Killing Me Softly (Part One)... Universal Refugees in A World Without Dignity

Why are we facing so much ambivalence when so much is at stake? One painful answer is that we have a status quo presidential candidate who seems to be both unexciting and inevitable, while the other is "unpopular" among the intelligentsia and "politically correct" for putting everything we value at risk, including human dignity itself.
This post was published on the now-closed HuffPost Contributor platform. Contributors control their own work and posted freely to our site. If you need to flag this entry as abusive, send us an email.

Why are we facing so much ambivalence when so much is at stake? One painful answer is that we have a status quo presidential candidate who seems to be both unexciting and inevitable, while the other is "unpopular" among the intelligentsia and "politically correct" for putting everything we value at risk, including human dignity itself. Neither seems to show up consistently on a human level that is inspiring. The political process itself seems to have lost dignity. No leader is immune to instant media. And the slow death of dignity in our times is not solely due to our leaders. Leaders are representatives of the culture, or of a certain camp of followers. As we are seeing, the loudest mob in any camp is simply the most agitated.

This recognition of the risk of mob rule by our forefathers is why our political system is not purely democratic. They must have foreseen the possibility that an insane level of agitation could trigger a movement so strong that it could prevail against common sense and human dignity. Super-delegates and the Electoral College system were designed to reduce this danger. However, if the members are simply reactionary against any new wind of change, then that safeguard may be counterproductive. Meanwhile dysfunction in DC expresses itself in the general loss of dignity as a public standard. The checks and balances have become as divisive as refugee camps, where families in pursuit of freedom are caged in. Instead political camps are trapped by their own sound bites, polarized into stalemates, void of real content. In this barren soulscape few appear to be truly free to express themselves wisely.

Perhaps we can blame this loss of dignified and substantive debate on the imposition of TV in the fifties. I remember the first televised debate between Nixon and Kennedy in 1960, which might have been won on sheer looks alone. JFK was wiry and tanned with a handsome smile. Nixon needed makeup and looked like a nervous ghost. Something both subliminal and shallow was taking the place of considered conversation in our homes. Concurrently, the rhythms of family life had been superseded by bland shows like Father Knows Best and My Three Sons etc. Decade by decade our experience of one familiar visual setting in life became one familiar virtual setting per hour (for example: the set of I Love Lucy). Then this was replaced by two camera perspectives, then three and more. The stories were interrupted by Ronald Reagan selling Boraxo Soap or a ditty about Alka Seltzer. It seemed harmless and digestible.

Then the settings and perspectives multiplied until the digital frames per second overwhelmed our ability to remember what we had seen. Who knows what subliminal messages have been slipped into our innocent psyches? Marshall McCluhan in The Medium is the Message had uncovered DRINK SODA and EAT POPCORN spliced into movie footage already in the 60's.
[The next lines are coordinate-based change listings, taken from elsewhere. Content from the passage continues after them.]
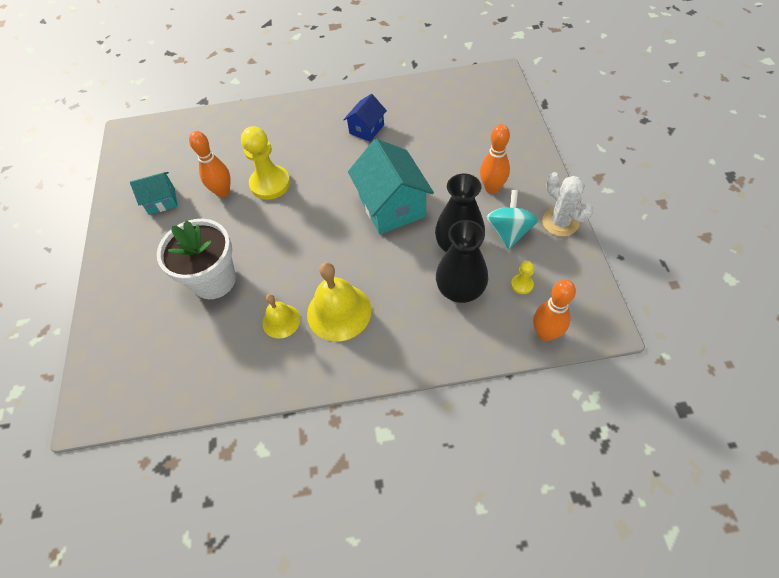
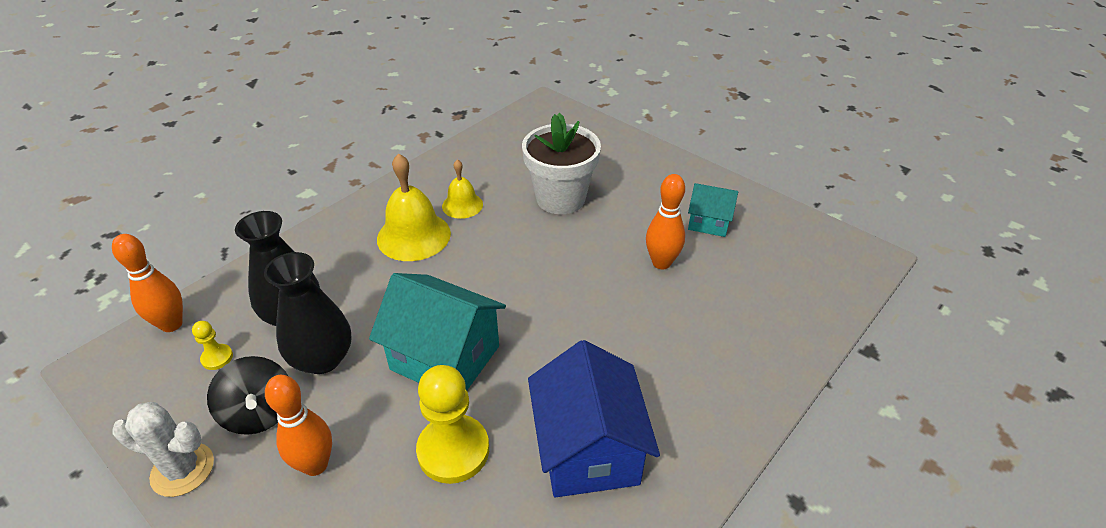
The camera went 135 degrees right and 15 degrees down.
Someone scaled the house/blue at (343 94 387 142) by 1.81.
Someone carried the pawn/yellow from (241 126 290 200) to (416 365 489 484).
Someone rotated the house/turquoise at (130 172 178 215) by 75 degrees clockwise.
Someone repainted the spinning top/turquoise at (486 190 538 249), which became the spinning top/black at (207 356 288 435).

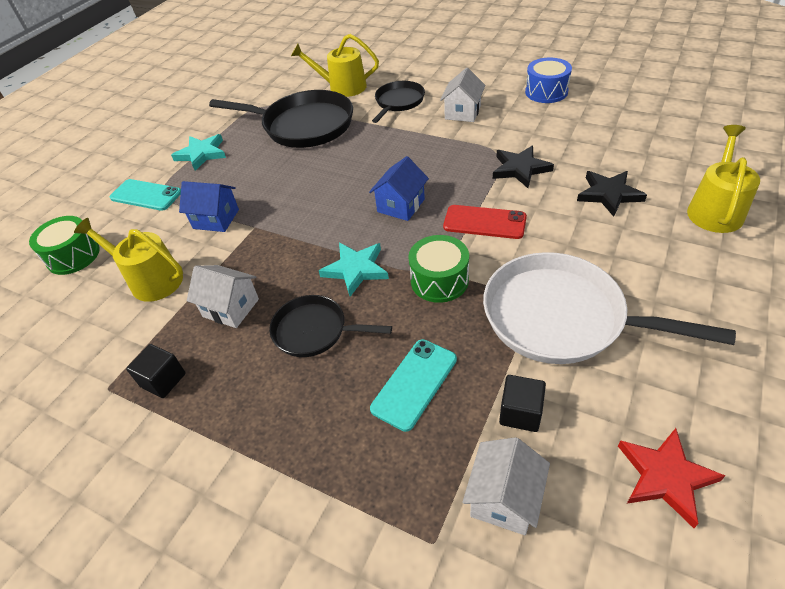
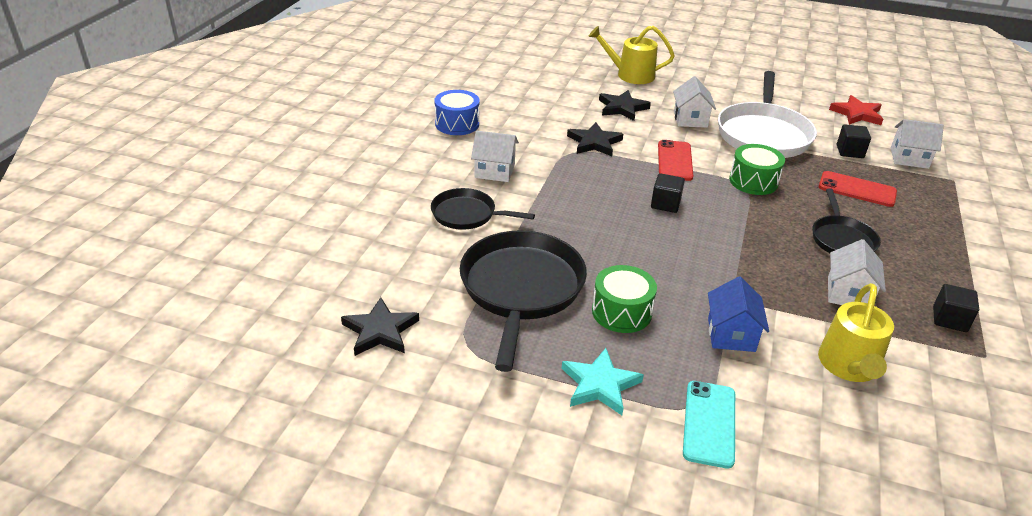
The camera went 105 degrees left and 10 degrees down.
Someone took away the watering can/yellow at (291 34 379 97).
Someone swapped the house/blue at (369 156 429 221) for the cube/black at (651 173 685 213).
Someone carried the drum/green from (29 216 100 275) to (592 265 657 333).
Someone took away the star/turquoise at (319 243 389 296).
Someone repainted the phone/turquoise at (370 339 457 432), which became the phone/red at (819 171 897 207).
Someone put down the house/white at (673 76 716 128).
Someone put down the star/black at (341 297 419 356).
Today, without familial rhythm, without contiguous memories of reality, we continue our flight for freedom, filling our heads with endless internet knowledge. No more can knowledge provide one with distinguishable dignity since almost anyone can find out almost anything just as easily. This includes images that had heretofore been forbidden. Swamped by excesses we become refugees from the quiet of our own thoughts, fenced in, not by our limited experience, but by more and more eye candy and snippets of information. The most shocking news proliferates and is fed instantaneously to the eagerly awaiting masses, starved for something to remind us that we could once feel.

I am not alone noticing the stark imposition of smart screens stealing the eyes of lovers who no longer seem to converse. Texting seems so urgent and the alphabet of imogis will likely replace smiley faces with more violent expressions encapsulating our darkest feelings. Humor seems to depend on the bleeps blocking sexual references and bathroom trash.

But this liberation from standards is not all bad. Ultimately the death of dignity is not only about the death of political correctness. It is part of a global refugee march, the crossing of lines that were forbidden, as humanity looks for something new and better. The breaking through of boundaries is part of the "flat world": a global equalizing process. Throwing the baby of human dignity out with the bathwater of burning dissatisfaction is inevitable, but it must be recovered if humanity itself is to survive.

Taking away the rule-book does not mean we have to play without rules. The alternative is to rebuild, not physical walls to define borders between us, not concrete compounds or refugee camps, but platforms without borders, in unlimited variation: individual initiatives that create a better world.

Starting from where each one lives, our dignity lies in how we transform this given circumstance, investing time and money across borders, across the political aisle, across cultural barriers. We are each unique and perhaps this makes us feel limited or even insignificant, but in crossing borders we may become larger than life, and express what is greatest in this human race.